Regarding HPV-related laryngeal SCC, only a few studies of laryngeal precursor lesions have to date addressed to this topic. The overall prevalence of HPV related lesions in six studies, detected by different methodologies, published since 2005, was 8.5% ranging from 0 to 38.5% [49]. Gale et al. detected transcriptionally active HPV in only 2 of 57 patients with laryngeal SILs, and invasive SCC, however, the concomitant history of many years smoking additionally clouded the role of HPV infection in laryngeal carcinogenesis in these two HPV positive cases [50]. Zhang et al. described the transcriptionally active HPV infection in 10 cases, the dysplastic lesions appeared most commonly in the floor of mouth, but the larynx was also involved in three of ten cases. These authors are of opinion that non-keratinizing morphology is a strong predictor of transcriptionally-active HPV in severe dysplasia/carcinoma in situ. [51].

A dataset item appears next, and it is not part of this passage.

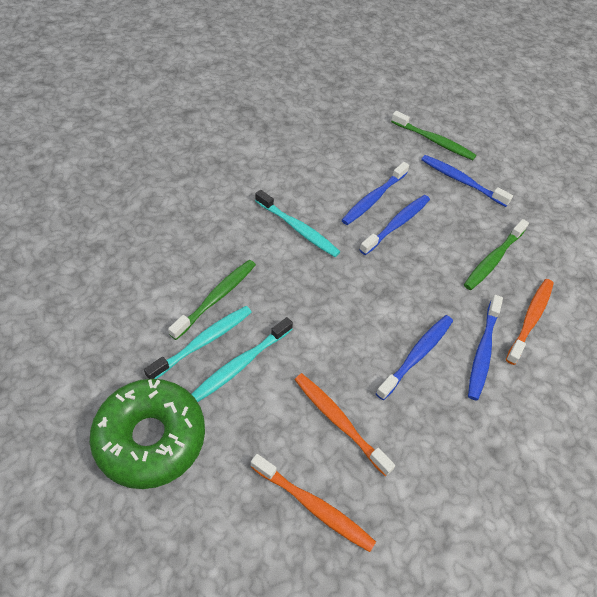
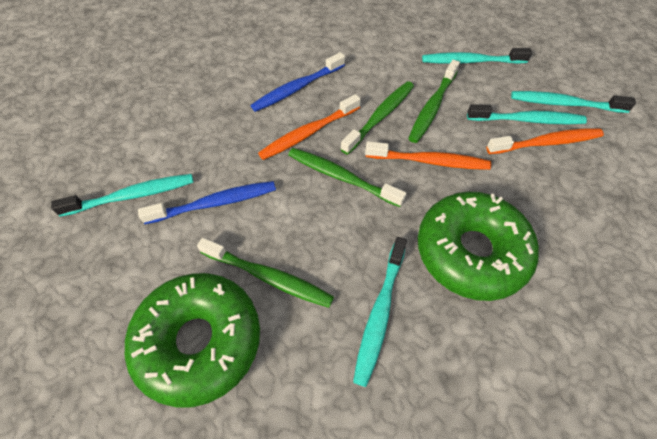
blue toothbrush: 5 -> 2
green donut: 1 -> 2
green toothbrush: 3 -> 4
turquoise toothbrush: 3 -> 5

Approaches attempting to differentiate between progressing and non-progressing laryngeal precursor lesions are certainly appealing. If established and combined with conventional histopathological assessment, they could create prognostic groups and facilitate decision/improve management [49]. In a case–control study, Manterola et al. showed a comparison of genetic changes in non-progressing and progressing laryngeal dysplasia. The study revealed that mutations in FGFR3 and PIK3CA genes were present in progressing lesions and laryngeal cancers but were absent in non-progressing laryngeal dysplasia. On the other hand, mutations in JAK3, MET, and FBXW7 genes were found in non-progressing lesions, but not in progressing lesions or invasive SCC. p53 gene was the most frequently mutated gene in both progressing and non-progressing cases of dysplasia [8]. Notwithstanding, the prognostic value of these molecular alterations needs further studies before their implementation to routine clinical practice. Rodrigo et al. explored the role of NANOG, a master regulator of embryonic stem cells pluripotency, in the process of laryngeal cancer development. Immunohistochemically, a strong cytoplasmic expression of NANOG (intense and homogenous cytoplasmic staining in dysplastic areas) was detected in 27% of lesions, and this was established as the cut-off point, showing the most robust association with laryngeal cancer risk (p = 0.003), according to this study superior to the histologic classification (p=0.320), the current golden standard in the clinical practice [7].

Conclusion

Although a number of identified genetic alterations shown to increase risk laryngeal precursor are emerging, none of them can be currently implemented in clinical practice as a reliable diagnostic and/or prognostic marker. Regarding the terminology of precursor lesions, dysplasia remains the most frequently used term, but squamous intraepithelial lesion can be used as a synonym as well. The term neoplasia is probably inadequate in this context. Histological findings, in spite of certain degree of subjectivity, remain at present the most reliable method for an accurate diagnosis. The current 2017 WHO classification seems to successfully stratify risk of malignant progression, with a significantly different risk of malignant progression between LG dysplasia and HG dysplasia. In case of pronounced architectural disorders, severe cellular and nuclear atypia, and an increased number of mitoses, also atypical forms, the HG dysplasia and carcinoma in situ can be separated. Surgical removal and life-long close follow-up is a method of choice for the high-grade dysplasia/SILs. Radiotherapy is reserved for more pronounced intraepithelial lesions classified as carcinoma in situ and invasive cancer. The three-tier grading system of laryngeal dysplasia, based on the Ljubljana classification, can facilitate clinical decision of the most appropriate treatment.